Charlize Althea Garcia | The Poly Post

CPP Jazz Ensembles swing its way into audience hearts

By Victoria Mejicanos, April 25, 2023

In the heat of concert season, with a full recital hall shining lights and a buzz of excitement, the Cal Poly Pomona Jazz Band and Jazz Combo performed a variety of classics with a modern flair provided by new arrangements composed by special guest Teryn Ré April 13.

The concert began with the Jazz Combo performing, “How High the Moon.” Sung by Hayley Strange, it began with all the traditional elements of jazz. With scatting from Strange and accompaniment from the piano and drums, the solos that followed from each musician in the combo was a welcome surprise. The piece included improvisational additions inspired by jazz legends such as Charlie Parker.

Another piece, “Strasbourg / St. Denis” was full of charm as the group communicated with smooth head nods and turns to almost every section of the band, followed by claps from the audience.

The Jazz Band followed with “Switch in Time,” which was full of solos from performers. Romar Rivera, an international student from London studying Biotechnology was a stand-out piano soloist for the majority of the performance.

He spoke on the preparation that went into the concert, highlighting the team effort it takes to be successful.
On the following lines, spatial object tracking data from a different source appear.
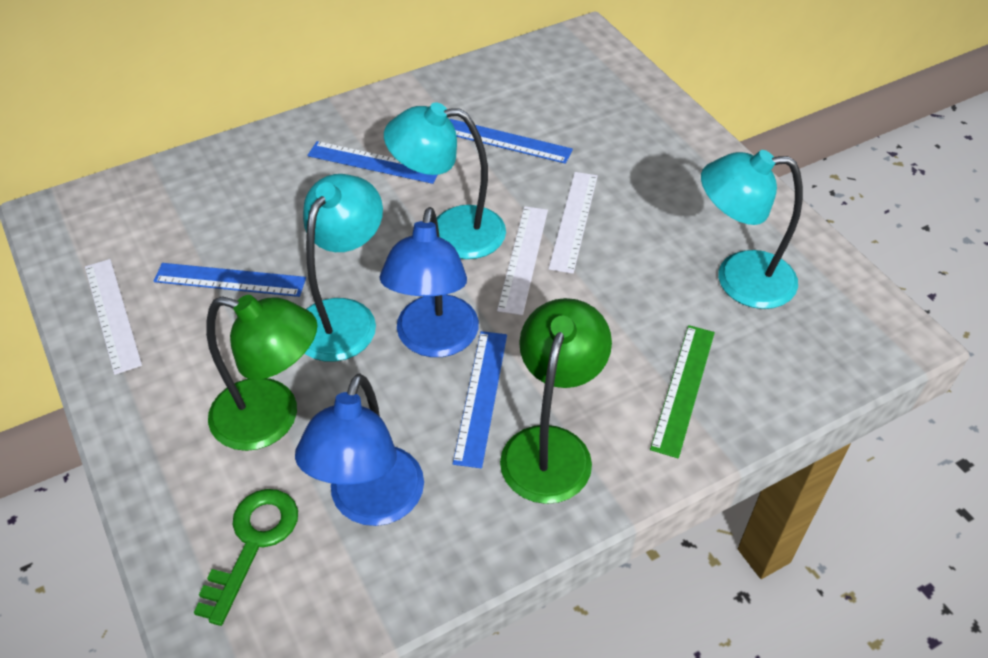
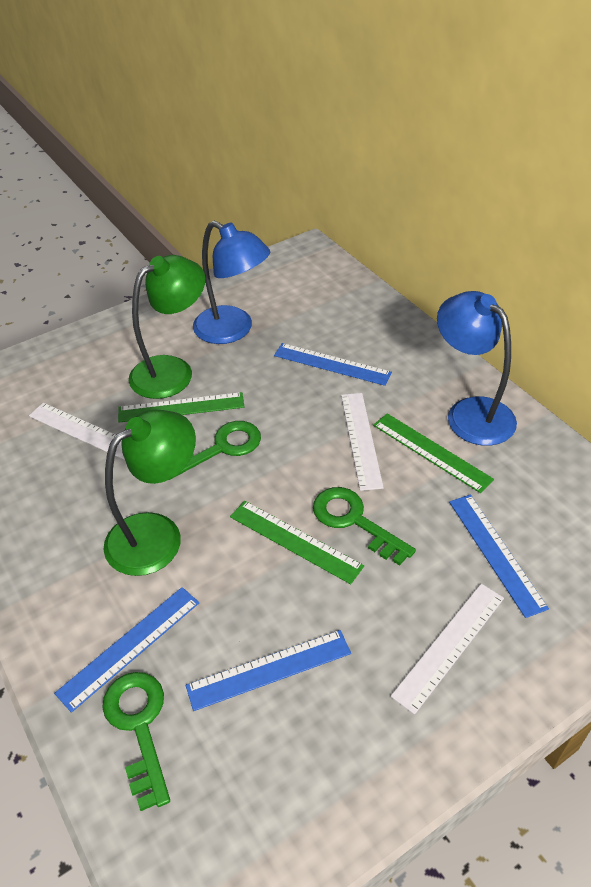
green key: 1 -> 3
green ruler: 1 -> 3
turquoise lamp: 3 -> 0

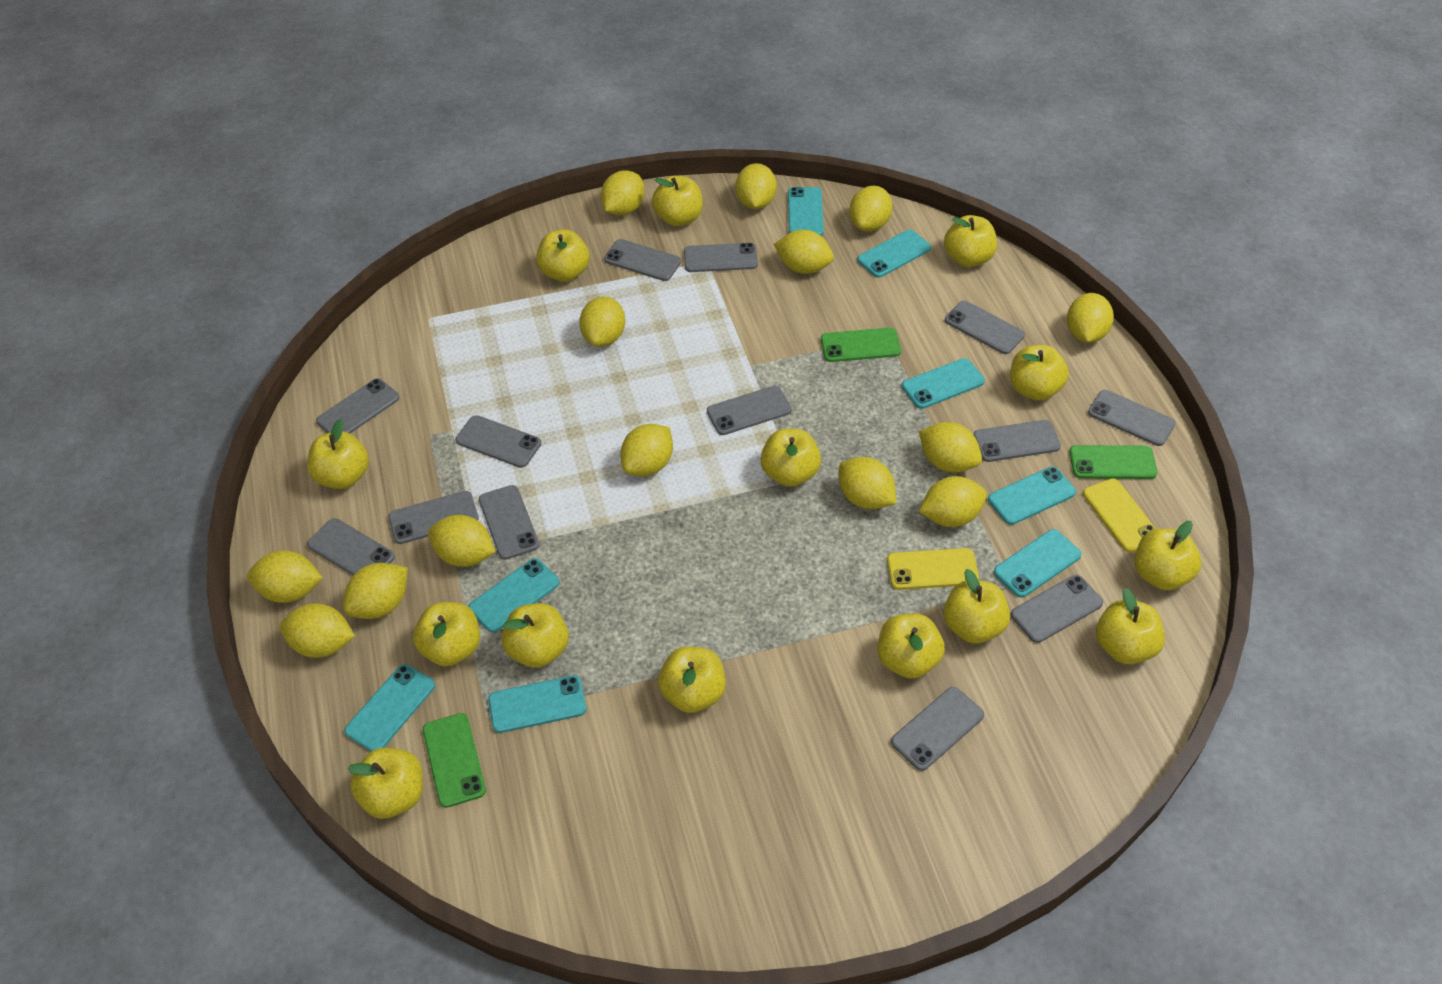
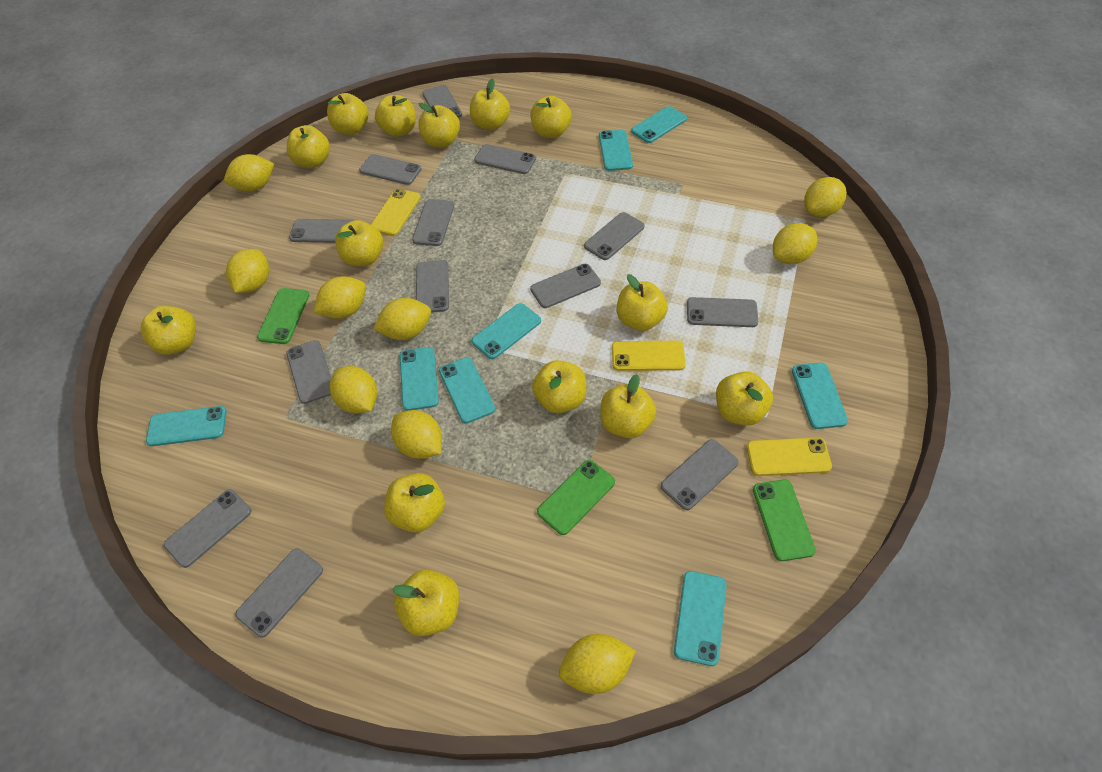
yellow lemon: 14 -> 9
yellow phone: 2 -> 3

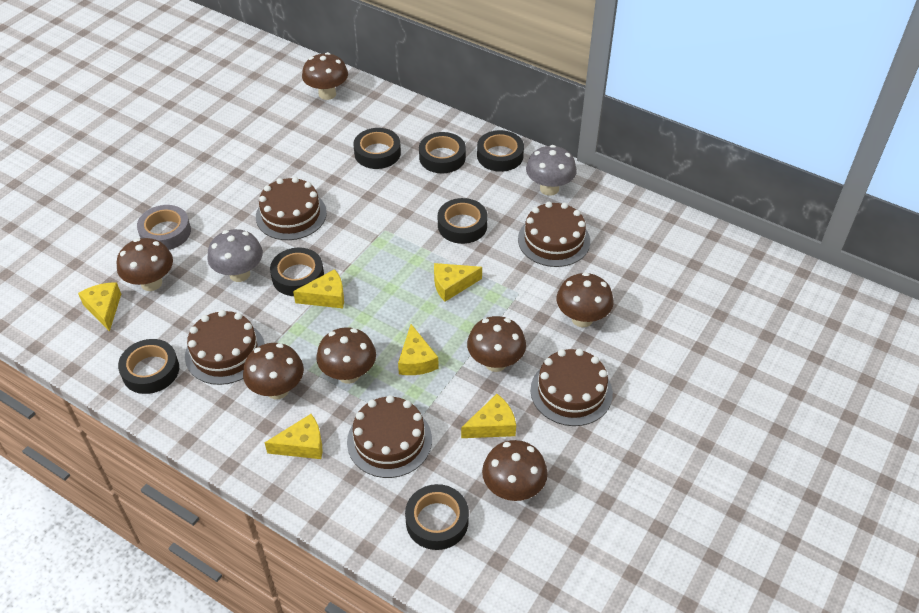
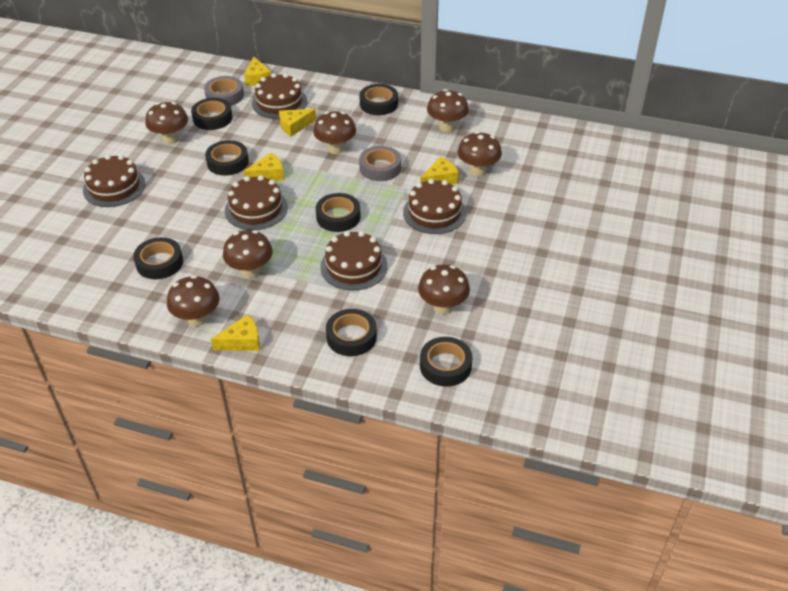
grey mushroom: 2 -> 0
grey tape: 1 -> 2
yellow cheese: 6 -> 5

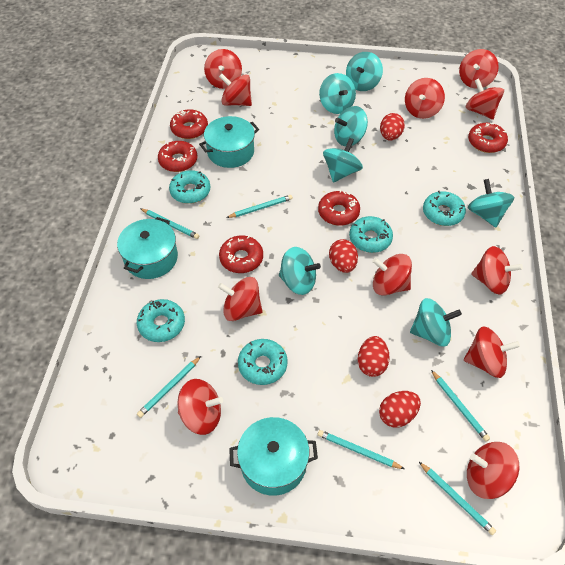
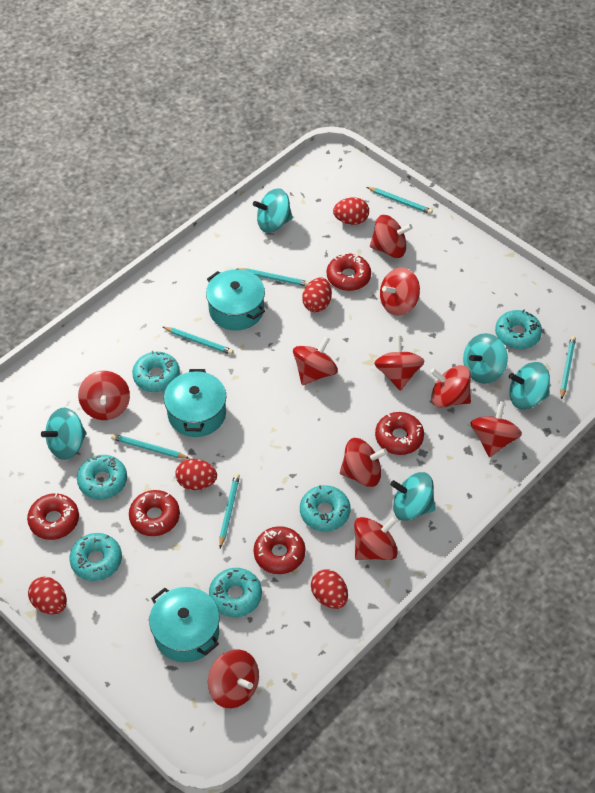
red egg: 4 -> 5
red spinning top: 11 -> 10
turquoise donut: 5 -> 6
turquoise spinning top: 7 -> 5

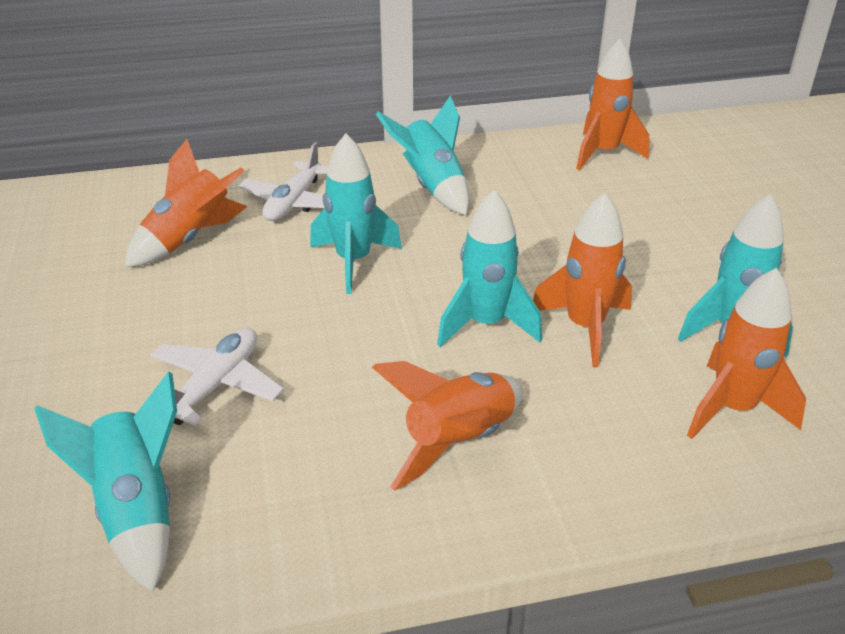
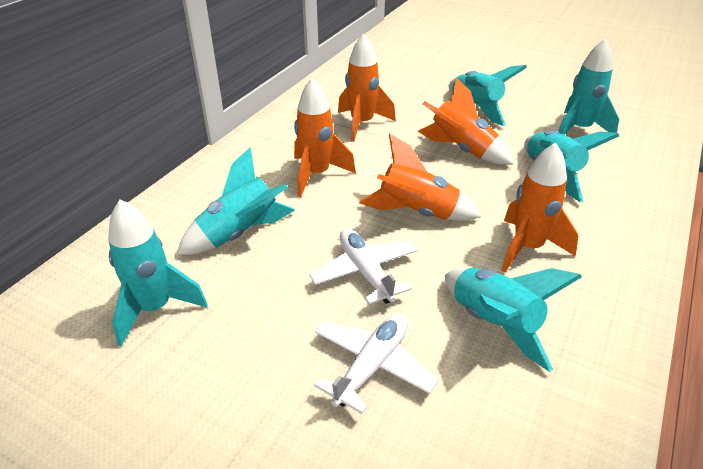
turquoise rocket: 5 -> 6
He explained the chemistry of the group is essential to a performance since the band practices together twice a week for four hours.

Charlize Althea Garcia | The Poly Post

“The majority of our rehearsals are practicing the piece as it looks on paper, making sure every section is in synch,” he said.

Peter Gutierrez, a music student expanded on the preparation for a concert, sharing that due to the older appearance of the sheet music and the overall improvisational nature of the genre itself, it can appear to look like a “napkin sketch.” Often having a handwritten quality about it, it prompts students to rely on past recordings to guide their performance.

“A lot of the nuances that really separate you from being a good jazz player and a great jazz player is listening to these recordings,” Gutierrez said. “Listening is just as important as practicing.”

Another important component of practice is sectionals, where musicians in the same group work together to perfect their individual sound. Through practice with each other they can “open their third ear” and begin to listen to each other so they can better improvise the day of the performance according to Rivera.

The band continued with “Such Sweet Thunder” composed by Duke Ellington and Billy Strayhorn. The jazz duo found inspiration in an unlikely place: a Shakespeare Festival. The following year, with the famous playwright as their inspiration, they released it in New York.

After a variety of songs from the Jazz Band, Ré was introduced to the audience by jazz band director Tom Luer, who during a speech described her as a “wonderful artist and a fantastic human being who embodies what a modern jazz artist is all about.”

Ré is a singer, composer, arranger and a faculty member at many other universities in California. Ré began her portion of the concert accompanied by the band, singing “If You Never Fall in Love With Me,” a piece about unrequited love and its consequences on the person affected.

Her voice highlighted the importance of referencing recordings, as her delicate style of singing replicated the sound and feel of past recordings. She also often gave knowing looks to the band, allowing the synchronicity between the two to build organically.

The concert continued with a special arrangement of the popular classical piece “Clair de Lune.” There were multiple solos that balanced the original whimsical nature of the piece, while including the fragmented and improvisational nature of jazz.

Rivera, who is classically trained in piano, explained the thought process behind his soloing.

“The backbone of my playing as a whole is just wanting to move people, to make them want to do something cool,” Rivera said.